Germany's Foreign Minister Heiko Maas has urged NRW Premier Armin Laschet to apologize for linking a COVID-19 outbreak in Germany to "Romanians and Bulgarians." Laschet's statement came a day before Maas' trip to Sofia.
A massive coronavirus outbreak in a German slaughterhouse landed state leader Armin Laschet in hot water after he apparently shifted the focus to foreign workers. Laschet, who serves as the premier of Germany's most populous state of North Rhine-Westphalia (NRW), dismissed any link between the new NRW outbreak and the gradual easing of coronavirus restrictions.

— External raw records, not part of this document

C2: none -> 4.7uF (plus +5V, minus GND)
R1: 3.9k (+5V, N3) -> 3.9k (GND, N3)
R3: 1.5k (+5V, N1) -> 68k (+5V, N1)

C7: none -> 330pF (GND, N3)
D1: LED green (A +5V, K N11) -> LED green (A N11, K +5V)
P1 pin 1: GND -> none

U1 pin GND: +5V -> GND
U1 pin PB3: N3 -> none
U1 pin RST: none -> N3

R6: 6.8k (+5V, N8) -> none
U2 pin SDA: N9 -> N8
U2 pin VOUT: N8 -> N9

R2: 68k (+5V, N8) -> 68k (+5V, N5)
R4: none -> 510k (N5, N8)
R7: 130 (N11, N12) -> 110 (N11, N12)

"This says nothing at all about [the lockdown easing] because Romanians and Bulgarians traveled there and the virus comes from there," said the conservative politician.
"This will happen everywhere," he added.
No room for distancing
The German meat processing industry relies on migrant labor, with mostly Eastern European workers housed in cramped accommodation facilities. The accommodation and the unsanitary working conditions make anti-pandemic measures next to impossible to follow.
Laschet went on to link the outbreak with the housing and working conditions in his Wednesday statement. However, many have noted that his initial comments echo the official company line pushed by Tönnies, the leading meat processing firm in Germany.
The family-owned company had also speculated that the workers had traveled home for the weekend and then brought back the infection.
Blow for Laschet's ambitions?
Senior state lawmaker Thomas Kutschaty slammed Laschet for the "bottom-drawer remaks."
"The people who are being exploited by Mr. Tönnies on a daily basis should now also be blamed for the virus spreading?" asked the left-leaning politician. "You cannot be serious."
Other political rivals also slammed Laschet, who hopes to take the reins of Angela Merkel's conservative CDU party before the end of the year.
"The Bulgarians and Romanians are to blame if Armin Laschet doesn't become chancellor," tweeted German comedian Jan Böhmermann.
Facing public pressure, Laschet clarified his remarks on Thursday.
"To assign any kind of blame for the virus to people of any background is unacceptable," he said, adding that this position was "self-evident" for him and his government.
Maas calls for apology
However, the correction was not enough to avert criticism from Germany's Foreign Minister Heiko Maas, who visited Bulgaria just a day after Laschet's original statement.
After meeting the Bulgarian foreign minister on Thursday, Maas said Laschet's comments were "highly dangerous" and urged the state leader to improve the conditions for meat processing workers in NRW.
When asked if he believed Laschet should apologize, Maas said the state premier "has already corrected himself."
"But I believe an apology is the biggest favor he could do for himself," Maas added in Sofia.